For the agency pitching three concepts Monday. The salesperson needing a landing page before a trade show. The founder who needed a site yesterday. When AI can build anything, the hard part isn’t making — it’s choosing the right option.

A question we like to ask every founder — why New York?
I love this city. New York has everything a creative person needs to stay inspired — and not at the expense of tech. There are plenty of founders and operators here, and our clients are here too. For a product built for creatives, there’s nowhere else I’d rather build it.

The company is obviously built around the phrase “what if.” What does that question mean to you as a design principle, not just a company name?
The name came out of how I actually work. “What if we tried it this way?” is how I start almost every conversation with my team, and it’s literally what I type into Cursor when I’m stuck on a creative call.
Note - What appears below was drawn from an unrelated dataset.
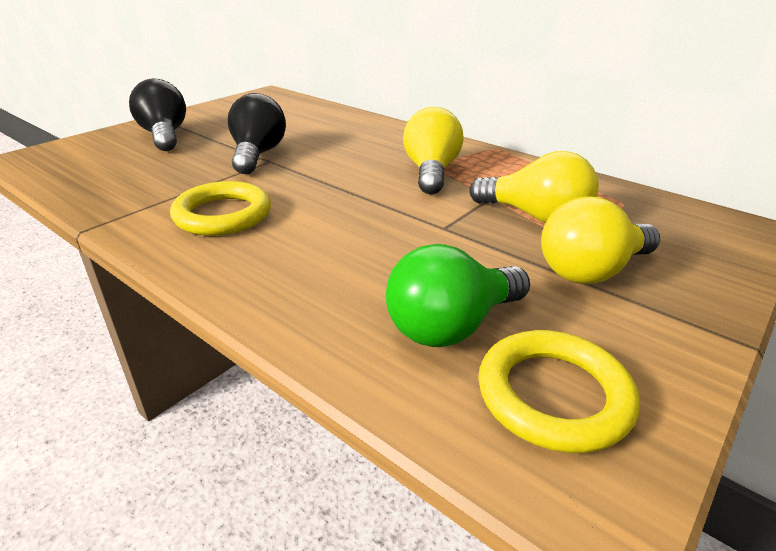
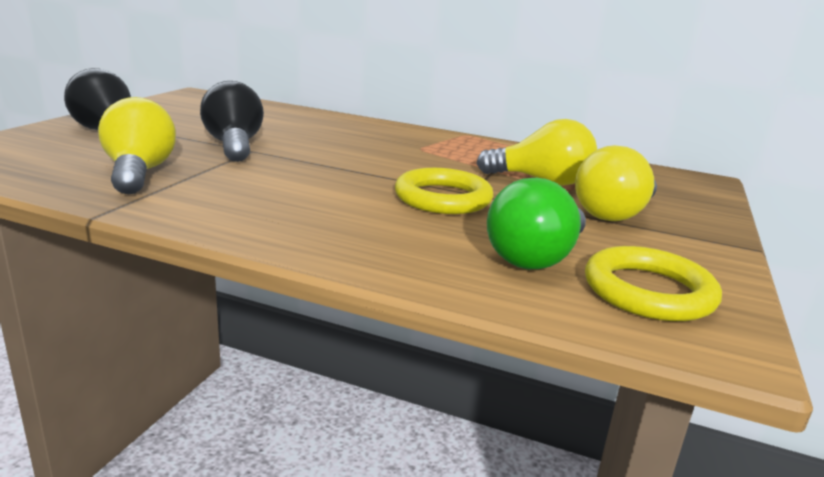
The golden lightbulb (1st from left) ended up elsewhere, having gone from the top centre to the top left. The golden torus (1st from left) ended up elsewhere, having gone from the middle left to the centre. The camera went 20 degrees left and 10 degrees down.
It’s the moment before a decision — when everything is still open. That’s the moment our product is built for. We help you put your “what ifs” side by side, fast, so you can actually see them before you commit.

Your product is built around spinning up lightweight websites quickly. What does “lightweight” mean to you — faster to build, easier to change, more disposable, or something else?
Mostly faster to build and easier to change. Lightweight literally means a few pages, nothing heavy under the hood. It’s built for the creative phase: pitching a concept, shipping a launch page, running a demo. You should feel fine spinning up a new version and trying a different direction. If you need a complex CMS or hundreds of pages, that’s not us — use Webflow. We’re the part of the process where you’re still deciding what the site should be.

If What IF succeeds, how do you think it changes the way startups, product teams, or creators test new ideas?
It changes the ratio of ideas you actually get to test. In the past, you might have a dozen ideas but only the resources to prototype two — the rest stayed in your head. If we succeed, startups, product teams, and creators stop pre-filtering their ideas based on what they have time to build. You preview all of them, side by side, then take the ones that actually work and polish them. The creative direction still comes from you. We just remove the bottleneck between having an idea and seeing it.

As a founder, what’s your self-care routine to recharge while still being heads down building a company?
It might sound sad, but I genuinely love working. Creative tooling is a problem I actually enjoy being in, so the work itself isn’t what I need to recharge from. That said, I know I need to not overexert myself — so the basics are gym or some kind of exercise every day, and the occasional slice of cake. But honestly, the thing that helps me most is spending time with friends.

Time for some New York-themed rapid fire questions — where is your favorite place to grab a slice of pizza in New York?
Joe’s Pizza. I know it’s basic. L’Industrie is good but I’m not waiting in line.

Where is your favorite coffee shop in New York?
Alita Cafe by Grand stop in East Williamsburg. I mainly drink drip coffee and theirs is just the right kind.

Do you have a favorite spot to escape the noise of the city?
Dia Beacon, Storm King, Fire Island.

What’s one piece of advice — that you’ve shared or was shared with you — on building a startup in New York City?
Get out there. Don't just sit in your office all day — meet clients in person, go to events (shout out to NYC Tech Demos), push yourself and do a hackathon. New York is the best city in the world to build in, but only if you actually use it. Your next customer, next hire, and next investor are all reachable on foot. Have the coffee, go to the dinner, walk to the event. The serendipity is the entire point.